Ha pasado tanto tiempo que tengo que detenerme a pensar cuándo empecé como esclava en el mundo BDSM. Si no recuerdo mal, fue hace diecisiete años, con un Amo a distancia, del que no he vuelto a saber nada. Todavía era menor de edad y recuerdo que lo hacía en casa de mis padres, a escondidas, delante de un ordenador.
Desde entonces, he servido a dos Amos y a dos Amas, una de ellas tristemente fallecida. Con el Ama Luna llevo ya bastantes años y nuestra relación ha pasado por diversas etapas, unas más intensas que otras.
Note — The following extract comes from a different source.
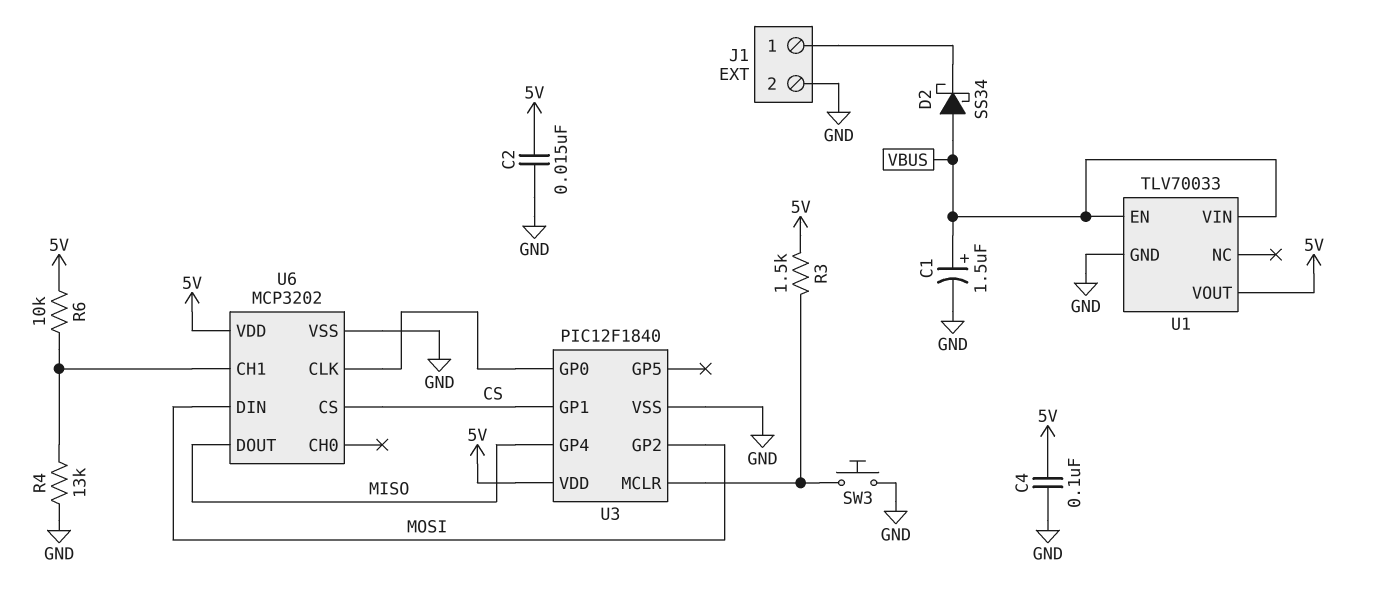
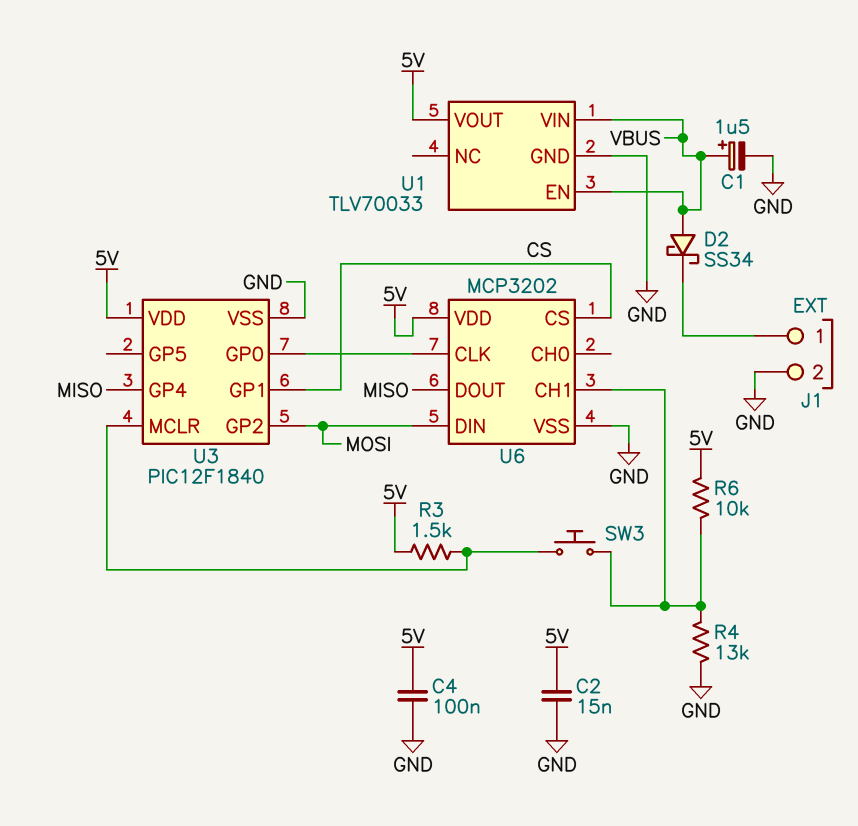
SW3: button (GND, U3/MCLR) -> button (U3/MCLR, U6/CH1)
Vivo con ella en su casa y no dejo de ser su esclava ni un minuto del día, hasta el punto de trabajar en lo que ella me manda y no hacer nada sin su permiso.
Supongo que todas las relaciones evolucionan y que cuando ya se lleva tanto tiempo, las cosas se hacen algo diferentes. Podría parecer, aunque no lo es, que nuestra relación es más de amistad que de BDSM. Pasan días en los que nuestra vida es absolutamente normal, la de dos mujeres que conviven en una casa, pero, enseguida hay que recordar que una de ellas depende de la otra, que la sirve, que se somete a sus deseos y decisiones, que la respeta profundamente. Pero también hay días en los que salimos de compras, vamos a comer o al cine y hacemos una vida que podría considerarse normal si por normal se entiende la que hace casi todo el mundo. Creo que es lógico, después de tantos años, que las cosas no puedan ser como eran al principio, que todo se sosiega.
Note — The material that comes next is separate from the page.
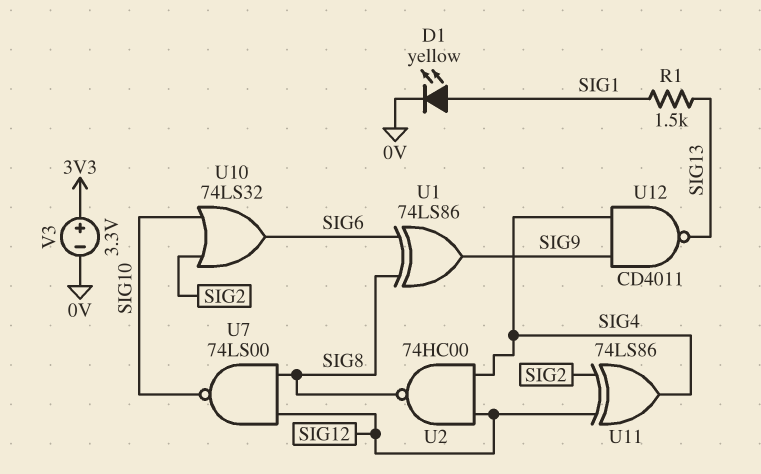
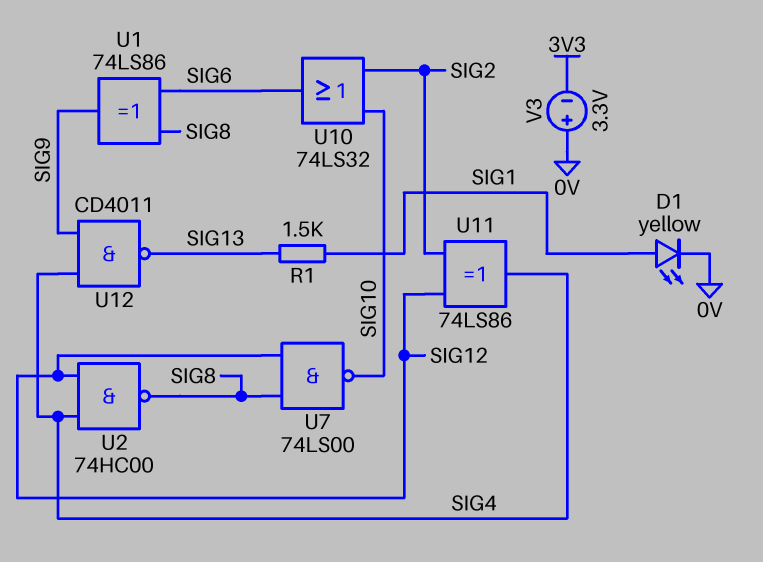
V3: 3.3V (plus 3V3, minus 0V) -> 3.3V (plus 0V, minus 3V3)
Ayer tuve una sesión de azotes en la que recibí muchos, fuertes y dolorosos. Los aguanté con sumisión y respeto y me sirvieron para recordar que, más que su amiga, soy su esclava, no tanto ya su perra, y para comprender que es normal, que con el transcurso de los años, las cosas hayan cambiado aunque no hasta el punto de desfigurarse. Pero no es así. La relación entre mi Ama y yo ha cambiado pero no se ha desfigurado.